Clownfish The critter corner

Everybody Loves a Clown!
Arguably one of the cutest fish in our oceans as portrayed in Disney’s Finding Nemo, the Clownfish has more to offer than your average fish.
The Clownfish, also known as an anemonefish, has roughly 28 – 30 recognized species and makes its home in the warm waters of the Indian and Pacific Oceans.
It ranges in size from 10 to 18 cm and gets its name from its bright colors and quirky swimming motion that can be observed as it darts in and out of the tentacles of the sea anemone it resides in.
These fishes and their host anemone have symbiotic relationships that provide value to both parties. By building up a protective layer of mucus that makes it immune to the sting of the anemone, the clownfish can swim in and around it without harm. Using the protection of the anemone’s poisonous tentacles, it is free to handle its housekeeping duties including, eating parasites and dead tentacles, attracting potential prey for the anemone with its bright colors, and providing nutrients from its droppings. Even though the anemone provides protection against predators, the clownfish is often preyed upon by large fish, eels and sharks.
In the wild, they inhabit a single sea anemone in groups that generally include a breeding male, a female and a number of younger male clown fish. All clownfish are born as males and can change sex when necessary. When the dominant female of a group dies the largest male in the group will turn itself into a female to take its place, this change cannot be reversed back.
Females can lay hundreds or even thousands of eggs at one time depending on the species. Usually around a full moon cycle, the eggs are attached to a flat surface close to the sea anemone which they inhabit for protection. The male then ferociously guards the eggs from being eaten until they hatch in just over a week later.

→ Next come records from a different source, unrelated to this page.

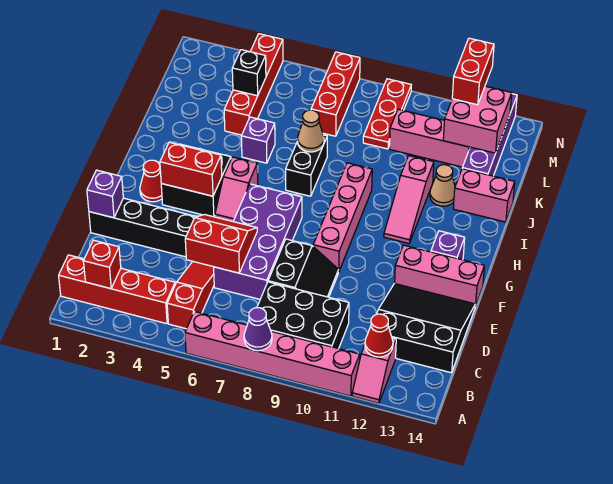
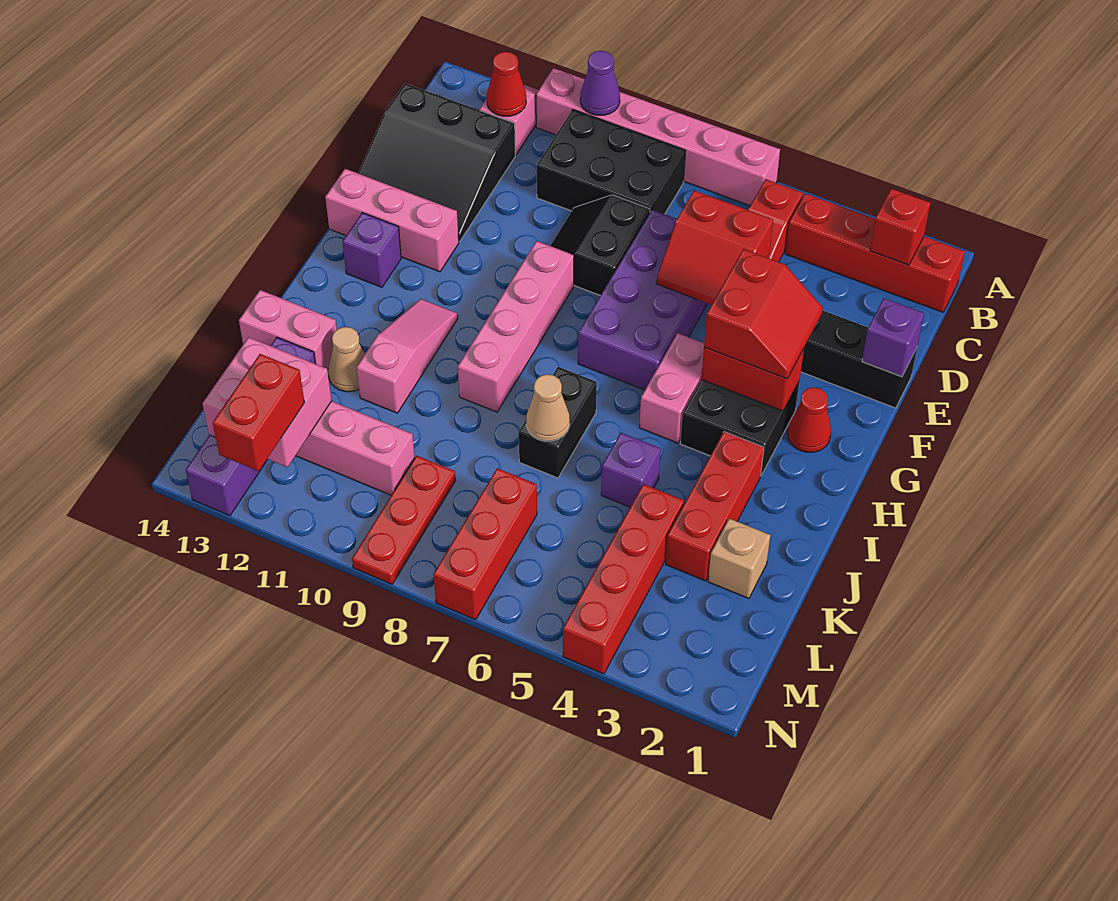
purple cone A8 level 2 -> purple cone A10 level 2
none -> red slope F3:G4 level 3 top 4
pink slope G5:H5 level 1 top H -> pink brick G5:H5 level 1
none -> red brick I3:K3 level 1
none -> tan brick K2 level 1
black brick L4 level 2 -> none

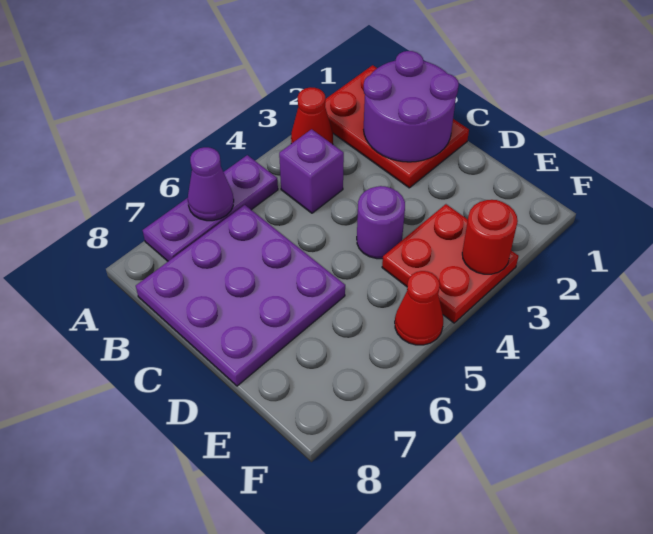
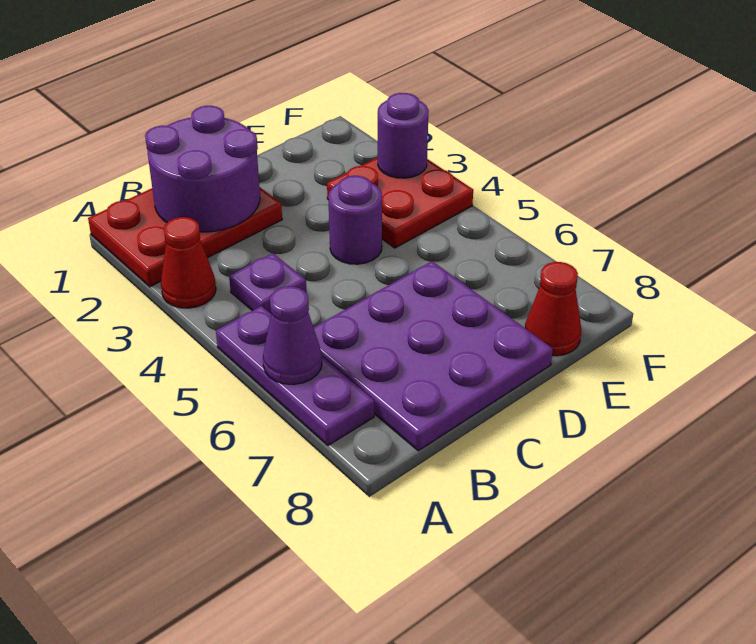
purple brick B4 level 1 -> purple plate B4 level 1
red round brick F3 level 2 -> purple round brick F3 level 2
red cone F5 level 1 -> red cone E8 level 1

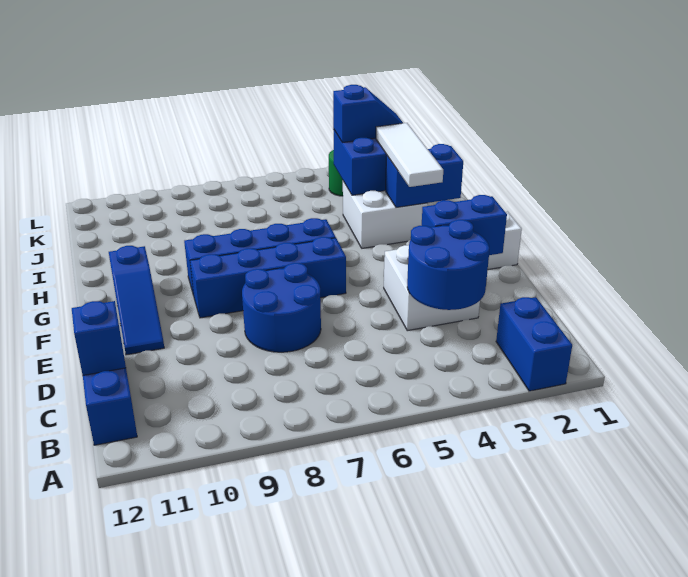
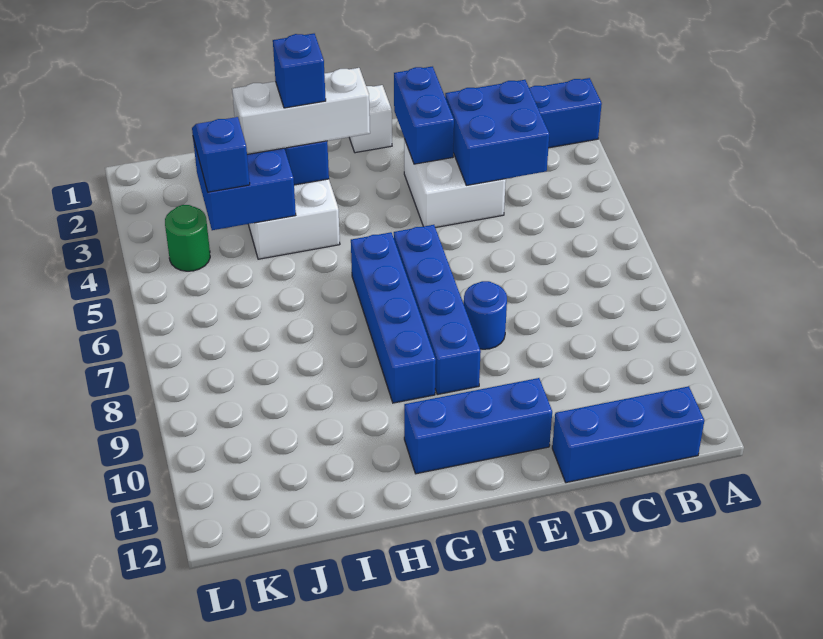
blue round brick C3:D4 level 2 -> blue brick C3:D4 level 2
blue brick C12 level 2 -> blue brick H3 level 4
blue round brick D7:E8 level 1 -> blue round brick E8 level 1
blue slope E11:G11 level 1 top G -> blue brick E11:G11 level 1
white tile G3:I3 level 3 -> white brick G3:I3 level 3

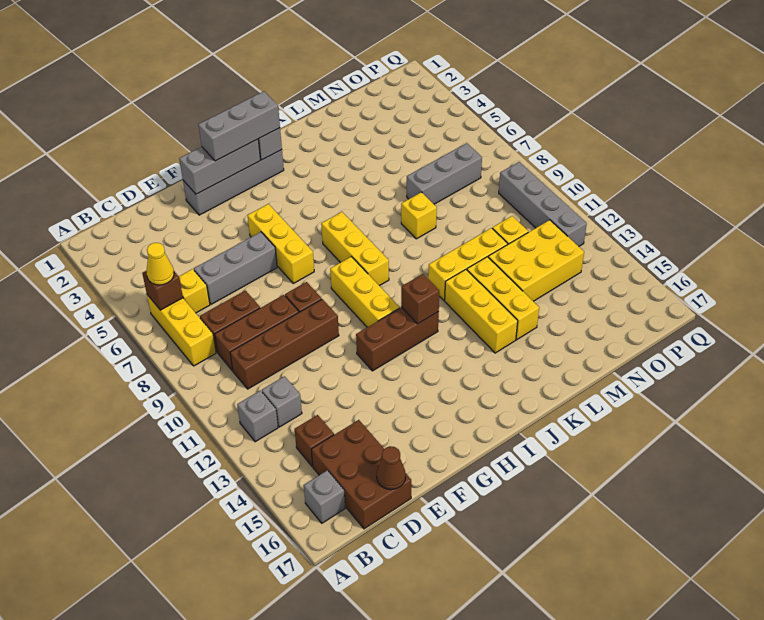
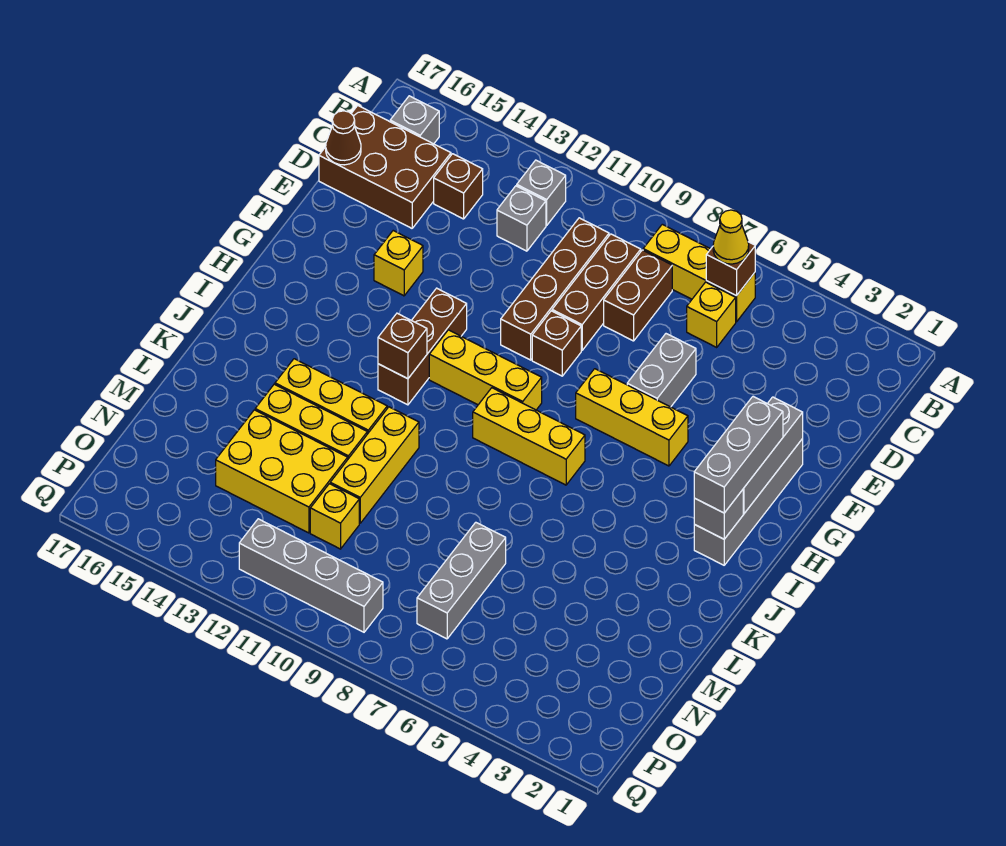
grey brick D6:F6 level 1 -> grey brick E6:F6 level 1
yellow brick L8 level 1 -> yellow brick F14 level 1
yellow brick M12:O13 level 1 -> yellow brick M12:N14 level 1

Left: clownfish in Bunaken Nationa Marine Park – Indonesia by Mauro Mainardi
Right: clownfish and anemone in Puerto Galera – Philippines by Beth Watson

In addition to guarding eggs, clownfish are extremely territorial animals that will fiercely defend their home against other clownfish. They are very aggressive by nature and often attach divers as they approach.
This critters are omnivorous animals meaning that they eat both plants and animals. Besides eating dead tentacles, parasites and leftovers from the prey of their host anemone, clownfish eat a wide range of food such as algae, plankton, mollusks and small crustaceans. The diet of each clownfish is however largely dependent on the species and what food is available in the area they live in.
Due to their cuteness and ease of care, clownfish are often kept as pets and make up over 40% of the global marine ornamental trade. They are both bred in captivity, and captured from the wild. Luckily, the population of these fishes in the wild is still large and stable due to their ease of captive breeding and strong survival rate in the wild.